Health and Safety Policy for Migrant Workers Should Be Established
The National Human Rights Commission of Korea (NHRCK) recommended that the Minister of Employment and Labor amend the health and safety training regulations for migrant workers. The amendment was proposed by the NHRCK to include obligating industrial safety training to migrant workers after their industrial placement.
Migrant workers are exposed to higher risk of industrial accidents. Most of them are employed by small sized businesses that usually have little capacity to provide adequate trainings to migrant workers. In addition, communication and cultural barriers tend to aggravate their poor working conditions.
The NHRCK viewed that migrant workers have the rights to receive necessary industrial health and safety trainings in accordance with the international human rights treaties as well as the domestic legislations.

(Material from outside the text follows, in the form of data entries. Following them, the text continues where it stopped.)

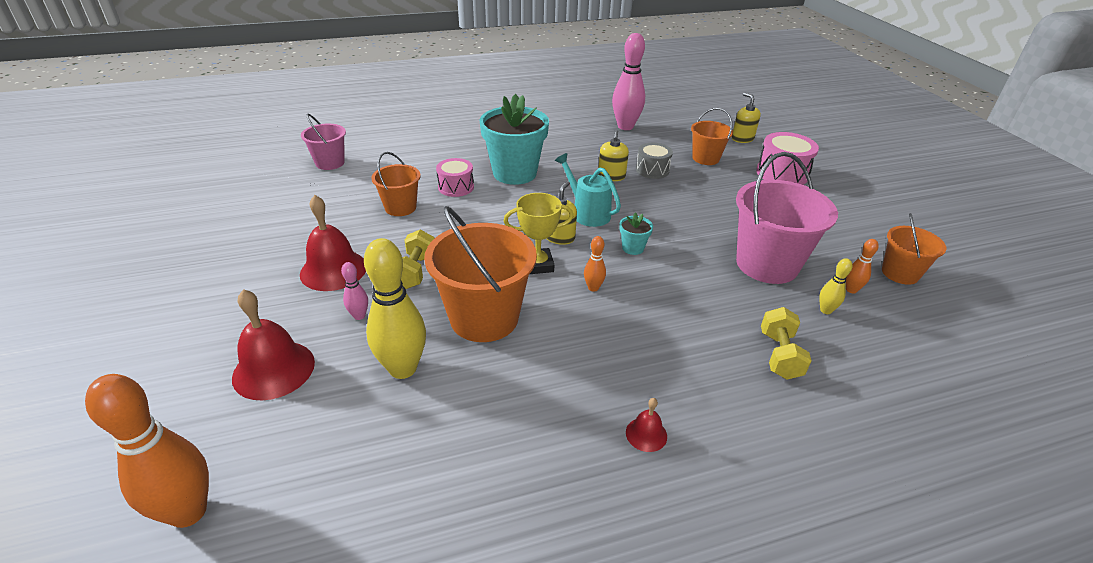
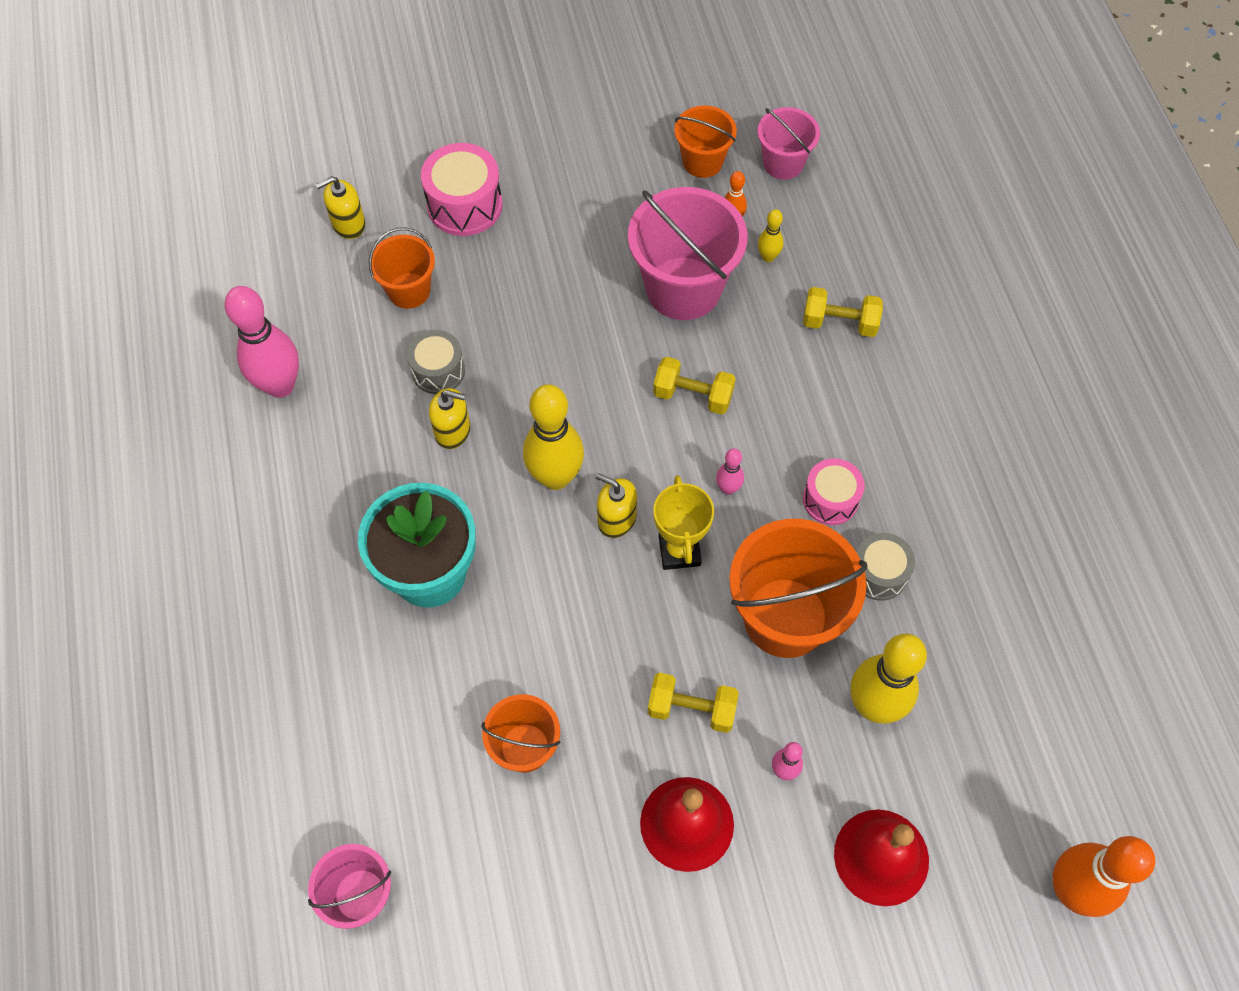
camera: 85 degrees left, 25 degrees up
(456, 187) = (467, 665): pink drum -> pink drum (830, 499)
(525, 375) = (878, 573): none -> grey drum
(587, 213) = (555, 477): turquoise watering can -> yellow bowling pin
(593, 288) = (728, 488): orange bowling pin -> pink bowling pin
(633, 248) = (645, 431): turquoise flower pot -> none
(646, 434) = (950, 467): red bell -> none
(670, 270) = (693, 395): none -> yellow dumbbell
(936, 320) = (783, 163): none -> pink bucket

A report by the Korea Occupational Safety and Health Agency (KOSHA) revealed that migrant workers barely received health and safety trainings. More than a half of surveyed migrant workers (55.4 per cent) received the industrial health and safety training only once; 26.7 per cent received 2-3 times; only 7.3 per cent received 4-5 times and less than 10 per cent received the training more than 6 times after their industrial placement.
The NHRCK viewed that four-hour mandatory health and safety training is not sufficient and effective for migrant workers to ensure their industrial safety, due to its short hours, language and cultural barriers. Therefore, the NHRCK considered that a provision should be included to necessitate additional health and safety trainings, specific to the working environments of migrant workers after their industrial placement.